Freitag, 24. Mai 2013 | Gesundheitswesen Magazin

Jürgen Windeler

14.06.2010 | 13:30 Uhr

Pharmaprüfer Windeler hält den größten Teil der Medikamente für überflüssig

Prof. Jürgen Windeler

Prof. Jürgen Windeler

Der zukünftige Leiter des IQWiG sagt: „Die Zahl von 50.000 Medikamentenvariationen könnte ohne Qualitätsverlust vielleicht auf ein Zehntel sinken, in jedem Fall auf unter 10.000“. Windeler, der noch in diesem Jahr seine neue Stelle als Leiter des Institut für für Qualität und Wirtschaftlichkeit im Gesundheitswesen antreten wird, findet, dass „nutzlose Behandlungen“ aus der Erstattungspflicht für die GKV herausgenommen werden sollten.

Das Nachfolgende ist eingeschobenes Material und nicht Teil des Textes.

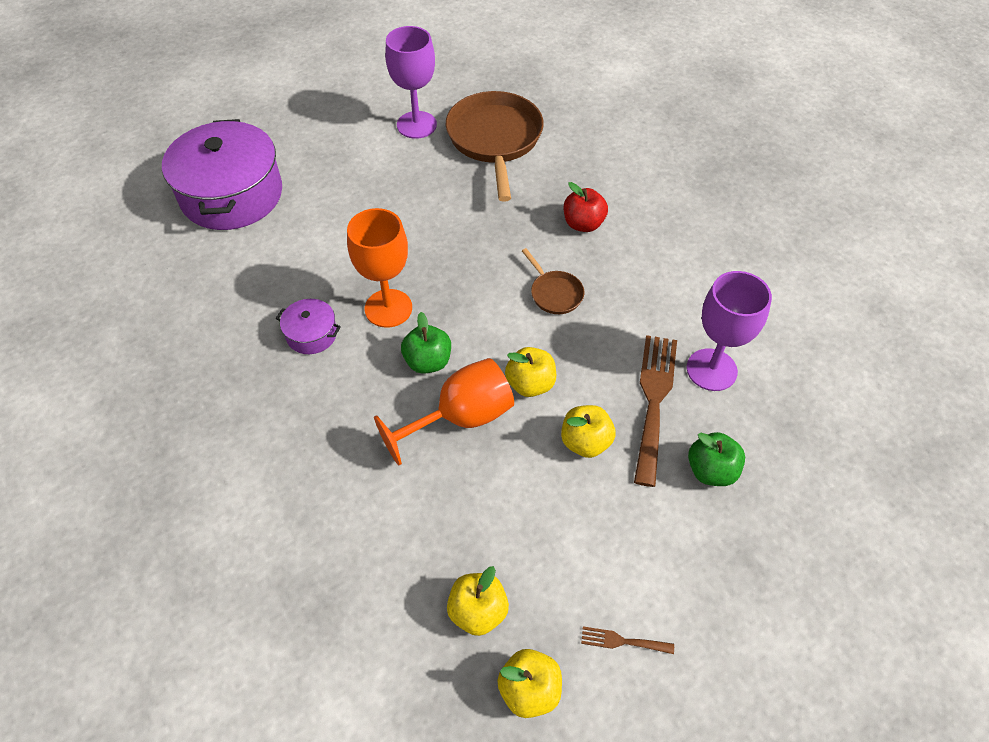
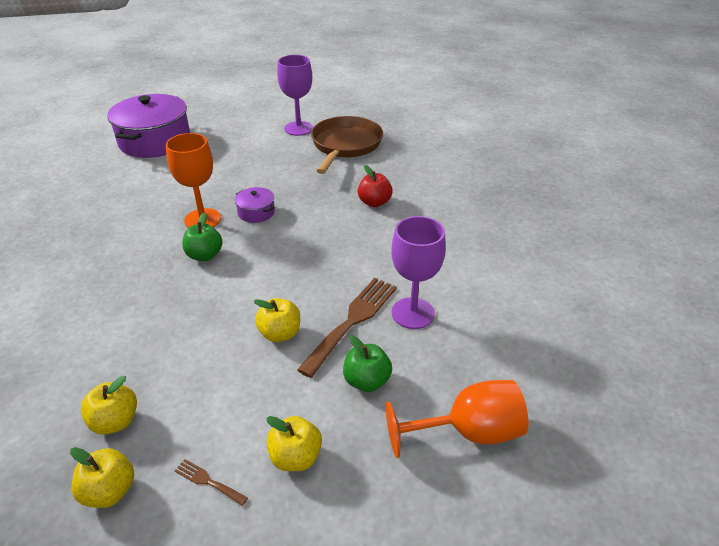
camera: 20 degrees right, 15 degrees down
(311, 334) = (142, 222): purple pot -> purple pot (256, 212)
(460, 418) = (200, 294): orange goblet -> orange goblet (468, 432)
(530, 384) = (266, 286): yellow apple -> yellow apple (295, 457)
(554, 293) = (324, 237): brown pan -> none

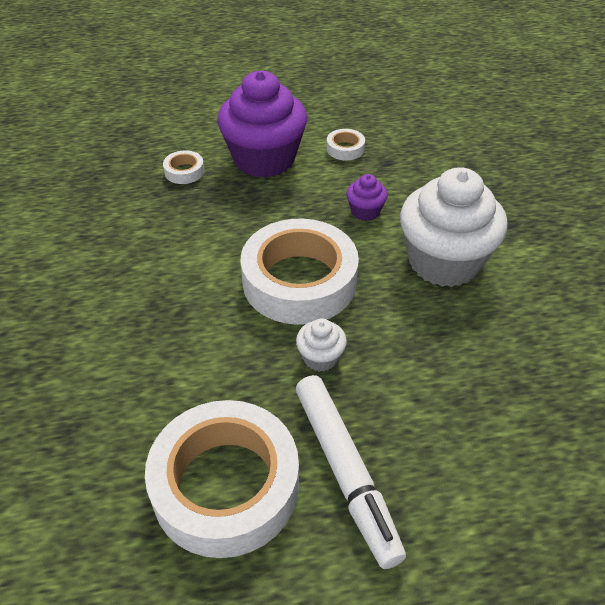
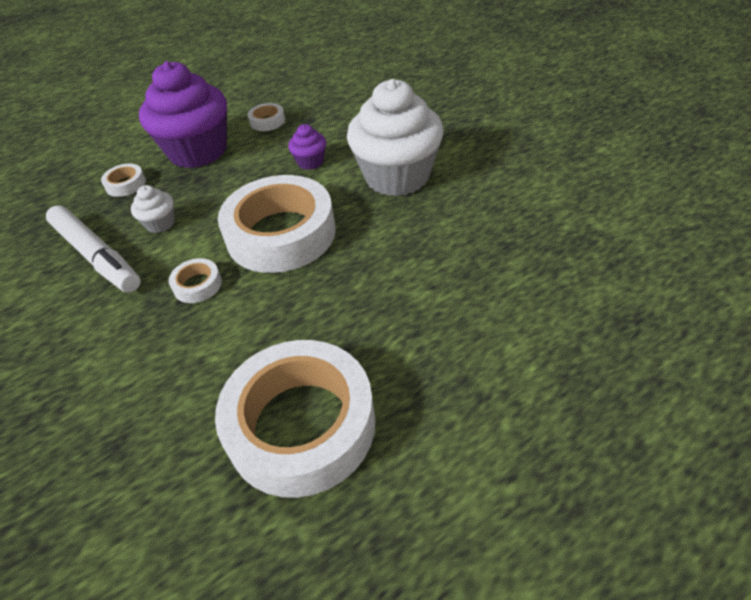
camera: 20 degrees left, 0 degrees up
(200, 304) = (197, 285): none -> white tape
(320, 358) = (332, 286): white cupcake -> white cupcake (160, 223)
(345, 472) = (404, 367): white marker -> white marker (97, 256)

Nur so sei Raum „wirkliche Fortschritte.“

Einem Bericht des Magazins „Focus“ zufolge, strebt Windeler ein Reduzierung der Anzahl von Medikamenten an. Dies sollte durch Einzelbewertungen und nicht mit einer Bewertung der maximalen Kosten pro Behandlung geschehen. So findet Windeler, dass gewisse Patientengruppen durch konkrete Kosten nach Bewertungsmaßstäben orientiert, benachteiligt werden.